第一楽章:「カリプソ」というキューバの賑やかな音楽 第二楽章:夏の夜の静かなカリブ海の様子 第三楽章:アルゼンチンの酒盛りの歌 第四楽章:群衆渦巻く闘牛場の興奮と熱狂
皆様それぞれのイメージで、自由にこの曲をとらえてお楽しみください。 (第2回サマーコンサート)

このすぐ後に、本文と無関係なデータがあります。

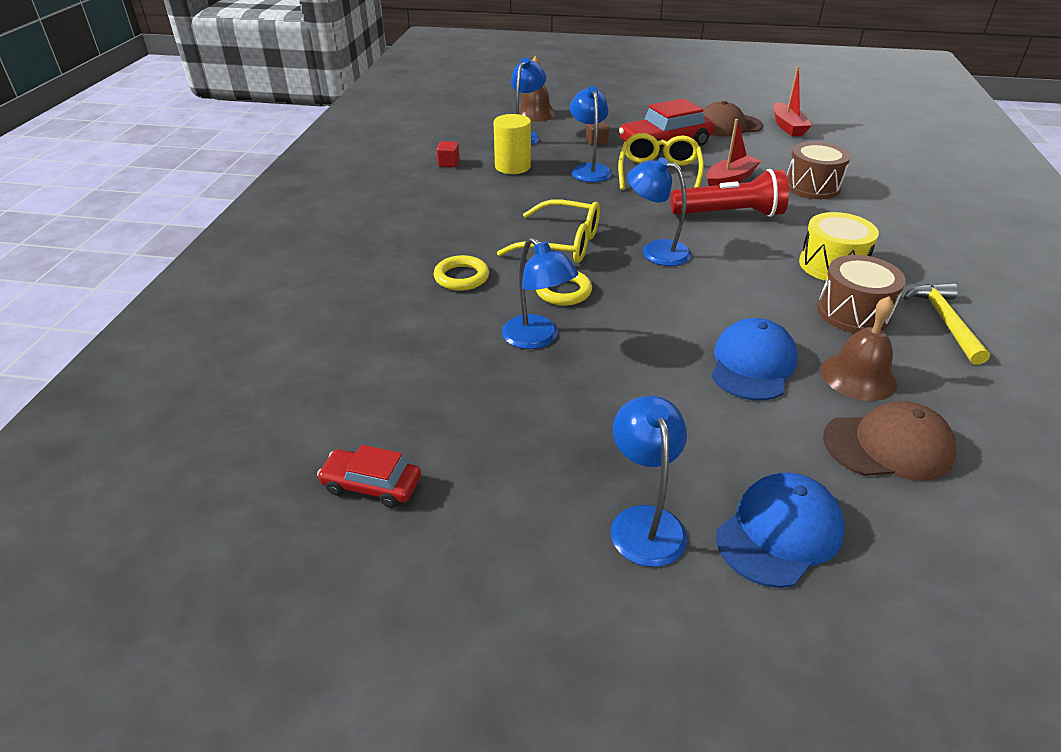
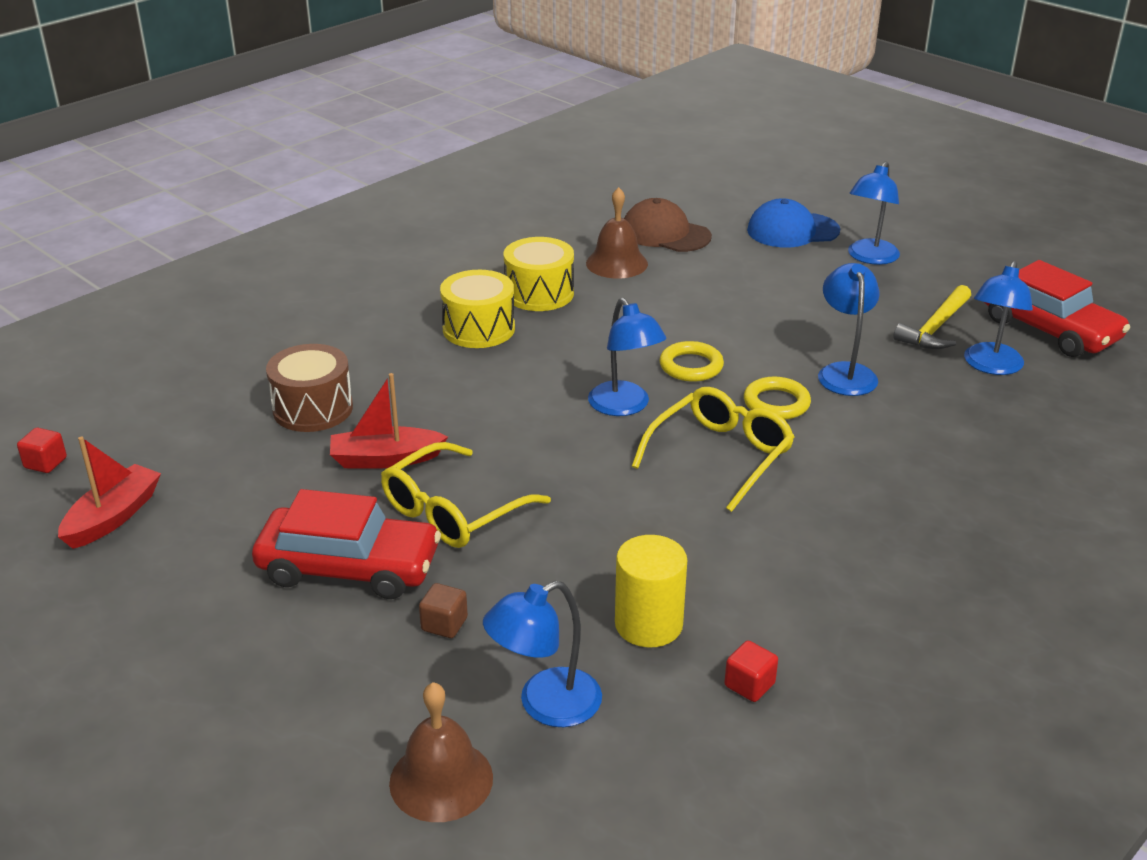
camera: 145 degrees left, 5 degrees down
(372, 485) = (1049, 329): red car -> red car, size x1.79
(461, 277) = (876, 460): yellow ring -> yellow ring (691, 366)
(561, 244) = (720, 456): yellow glasses -> yellow glasses turned 75 degrees clockwise
(589, 169) = (539, 563): blue lamp -> blue lamp (991, 366)
(728, 126) = (187, 562): brown cap -> none
(730, 214) = (474, 414): red flashlight -> none
(752, 364) = (683, 294): blue cap -> none
(853, 313) = (539, 293): brown drum -> yellow drum
(860, 130) = (45, 463): none -> red cube
(945, 321) = (482, 264): yellow hammer -> yellow hammer (935, 328)

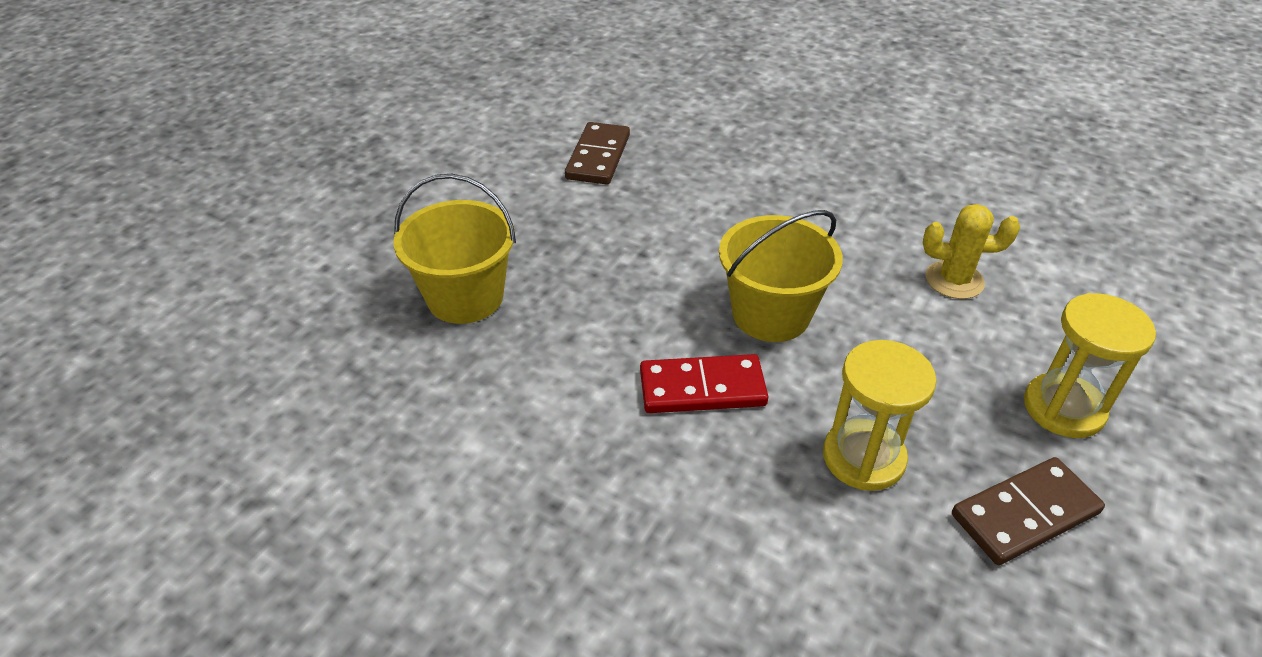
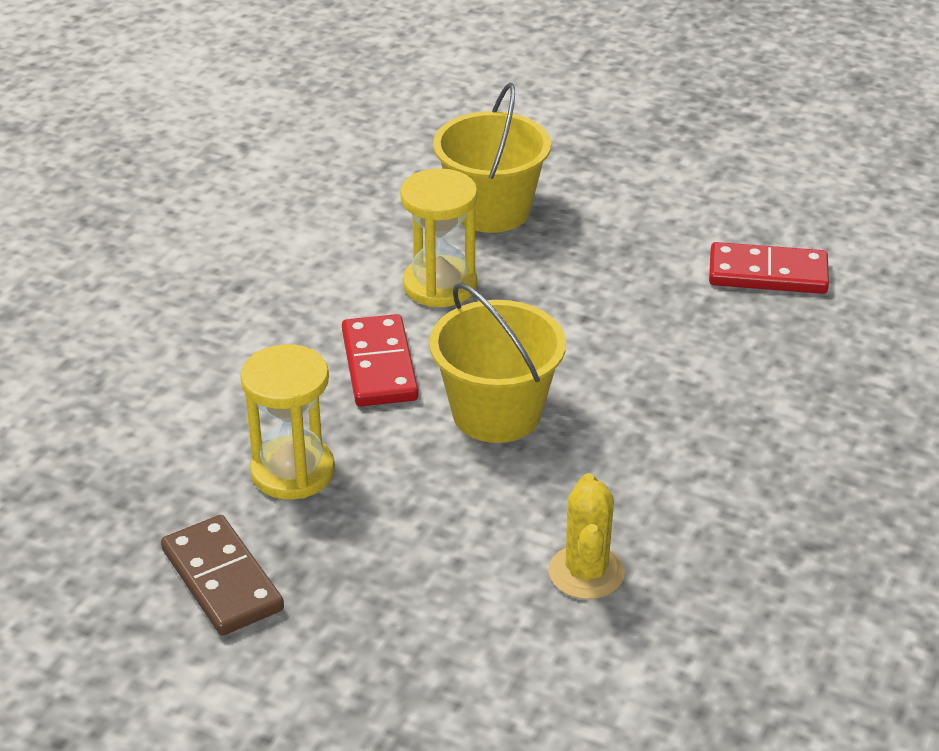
camera: 85 degrees right, 5 degrees down
(598, 157) = (768, 273): brown domino -> red domino
(1063, 408) = (368, 637): yellow hourglass -> yellow hourglass (440, 285)

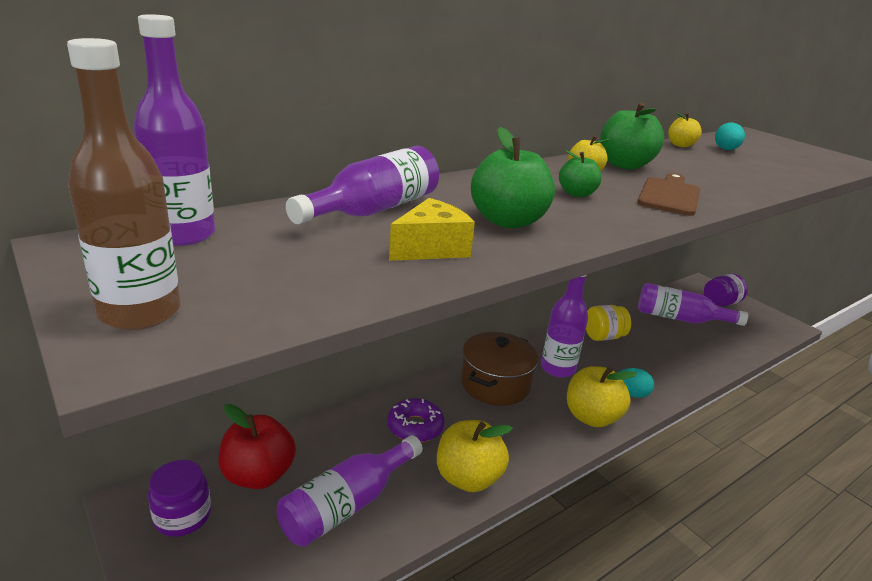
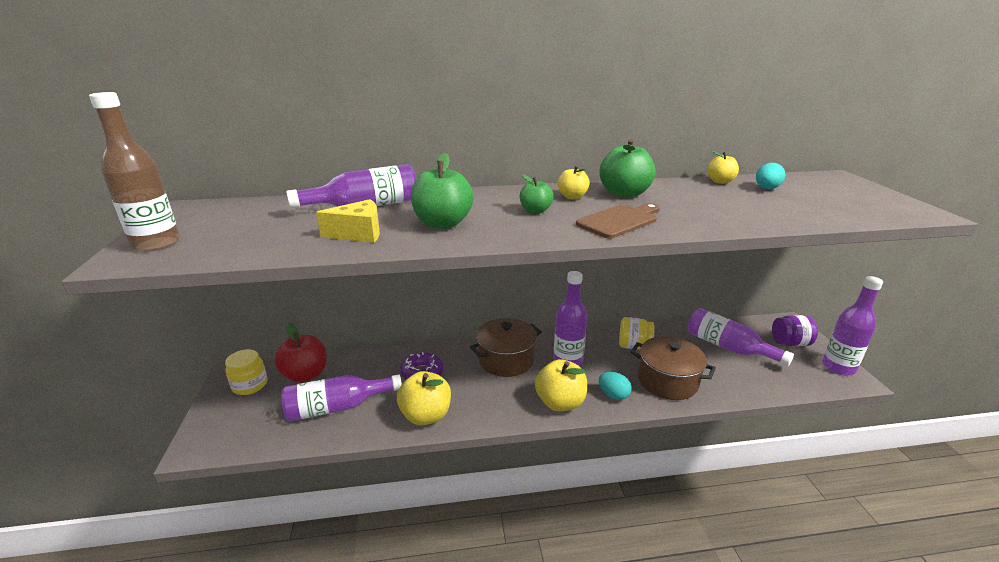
camera: 30 degrees right, 0 degrees up
(183, 235) = (238, 208): purple bottle -> purple bottle (838, 367)
(183, 516) = (250, 385): purple jar -> yellow jar
(662, 365) = (667, 381): none -> brown pot

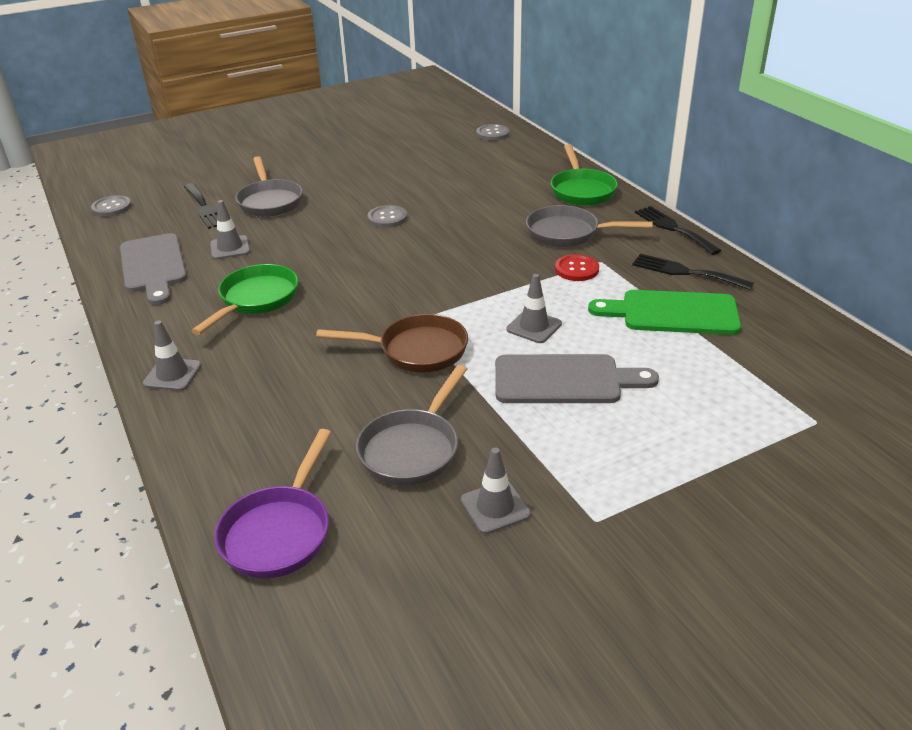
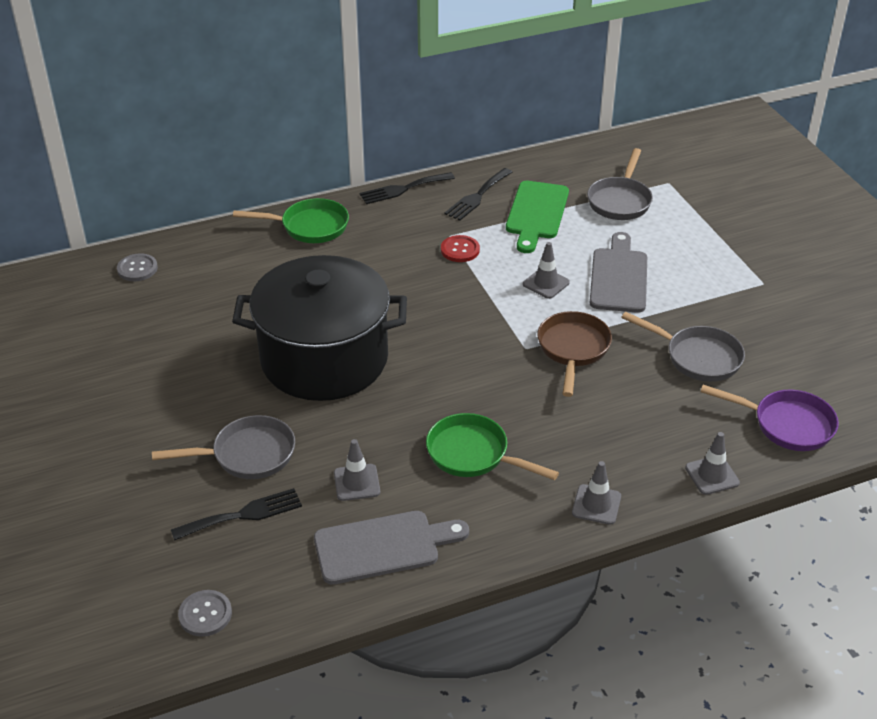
camera: 85 degrees left, 5 degrees up
(387, 218) = (324, 359): grey button -> black pot
(495, 507) = (755, 323): grey traffic cone -> grey traffic cone (712, 475)
(568, 233) = (394, 246): grey pan -> grey pan (620, 201)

この曲は、日本でも人気のあるアルフレッド・リードの代表作品の1つです。曲は4つの楽章から構成されており、いずれもラテンアメリカ(中南米)の音楽の様式を用いているのが大きな特徴となっています。 第1楽章 ソン・モンテューノ この楽章はキューバやカリブ海の島々の音楽であるカリプソに似た2拍子の軽快なリズムを基本にした楽章です。 第2楽章 タンゴ “サルガッソーセレナーデ”というサブタイトルが示すように、よく知られているアルゼンチン風なタンゴではなく、むしろもの憂い感じのする曲となっています。 第3楽章 グワラチャ “グワラチャ”はアルゼンチンの酒盛りの歌で2拍子のいきいきとしたにぎやかな曲です。 第4楽章 パソ・ドブレ パソ・ドブレとは、スペインからメキシコに伝わった闘牛場のマーチのことですが、ここではマーチではなく3拍子+2拍子、あるいは3拍子を用いた舞曲風の曲になっています。
(第11回サマーコンサート) |
ミュージック・メイカーズ |
●原題:Music Makers
●グレード: 3 ●演奏時間:約3分50秒 ●第13回サマーコンサート
アメリカのスペンサーポートハイスクール・ウインドアンサンブルとその指揮者H.スタンレー・ロバーツの委嘱により作曲され、1967年5月16日に作曲者自身の指揮で初演された。19世紀アイルランドの詩人アーサー・オショーネシーの叙情詩からインスピレーションを得ており、「帝国を倒すことだってできる」音楽の偉大な力を讃えている。 (第13回サマーコンサート) |
エルサレム賛歌 |
●原題:Praise Jerusalem!
●グレード: 5 ●演奏時間:17分55秒 ●第18回サマーコンサート
この『エルサレム賛歌』はサブタイトルに「アルメニアのイースター(復活祭)賛歌による変奏曲」とあるように、アルメニアの古い賛歌を基に作曲した変奏曲である。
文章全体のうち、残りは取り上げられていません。